Nel film “Quando l’amore brucia l’anima – Walk the Line”, un giovane Johnny Cash si trova davanti a un altrettanto giovane produttore di Memphis nel Tennessee, Sam Phillips della Sun Records. Temendo di essere scartato, il cantante prova a imitare le tendenze musicali del tempo suonando un anonimo gospel insieme alla sua band. Il produttore lo interrompe. Ha già sentito quella canzone almeno un centinaio di volte, cantata sempre allo stesso modo. Sapeva che Cash poteva fare qualcosa di diverso. Sapeva che lui non era una copia di Jimmie Davis. Così lo guarda negli occhi e lo mette all’angolo. Se fosse la sua ultima canzone? Se venisse investito da un camion e l’autista lo lasciasse a crepare sulla strada e avesse giusto il tempo per un’ultima canzone, come l’avrebbe cantata? Johnny Cash abbassa lo sguardo, lo rialza e comincia a cantare una malinconica Folsom Prison Blues. La band lo segue. Prima il contrabbasso, poi la chitarra. In quel momento il cantante in nero taglia con il passato e lancia il mito di Johnny Cash. Ti ho raccontato questa storia perché quando ti stai mettendo in proprio è la tua grande occasione per smetterla di seguire quello che fanno (o ti dicono di fare) gli altri, e fare quello che tu vuoi fare ed essere quello che tu vuoi essere.

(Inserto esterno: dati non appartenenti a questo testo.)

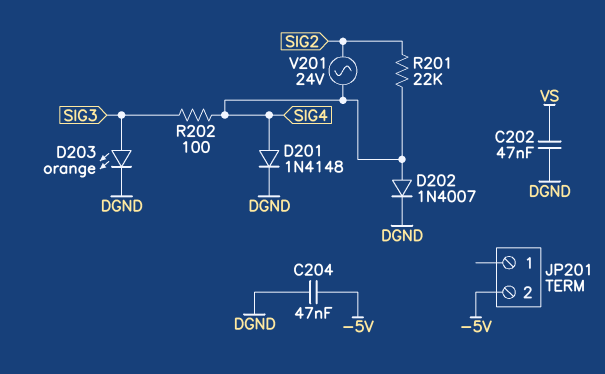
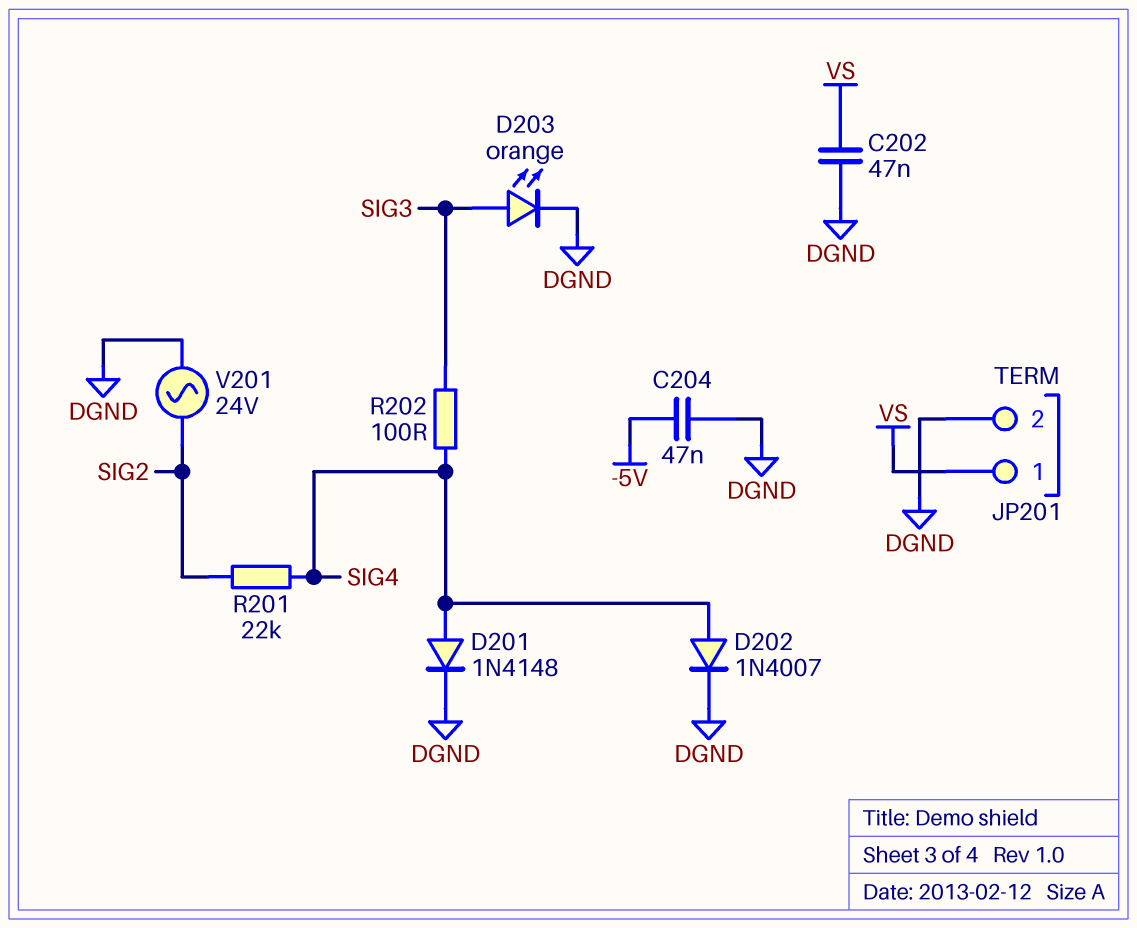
JP201 pin 1: none -> VS
JP201 pin 2: -5V -> DGND
V201: AC 24V (SIG2, SIG4) -> AC 24V (DGND, SIG2)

“Se rimani intrappolato nel sogno di qualcun altro, tu sei fottuto.”

— G. Deleuze

Come distinguersi dagli altri player.

Quando in marketing si parla di posizionamento esistono due macro-criteri:

1) Quello per riferimento, posizionandosi come alternativa ai competitor, indirettamente, direttamente o per associazione-dissociazione puntando quindi ad essere i migliori all’interno del proprio settore di riferimento;

2) Quello per distinzione, posizionandosi come diversi rispetto ai competitor, sottolineando quelli che sono i propri attributi differenziali o le diverse occasioni d’uso o i differenti utilizzatori e puntando quindi ad essere unici.

Per capire la differenza tra le due tipologie di posizionamento, pensiamo all’ingresso di Nescafé in Italia. Nella sua prima fase d’ingresso all’interno del mercato italiano, Nescafé ha optato per una strategia di riferimento contro-diretto, proponendosi come alternativa al caffè classico e puntando a guadagnare quote di mercato. Di fronte ai primi risultati di vendita però, Nescafé opta per una strategia di riferimento dissociativo, se non addirittura di distinzione dal caffè normale. Passando, metaforicamente, dalla tazzina classica alla Eduardo De Filippo alla tazza rossa, la red mug, divenuta poi simbolo distintivo del marchio. Questo posizionamento ha permesso a Nescafé di raggiungere un successo tale da figliare un nuovo brand, Nespresso, con cui entrare, con una strategia, questa volta efficace, di riferimento contro-diretto, all’interno del mercato del caffè tradizionale.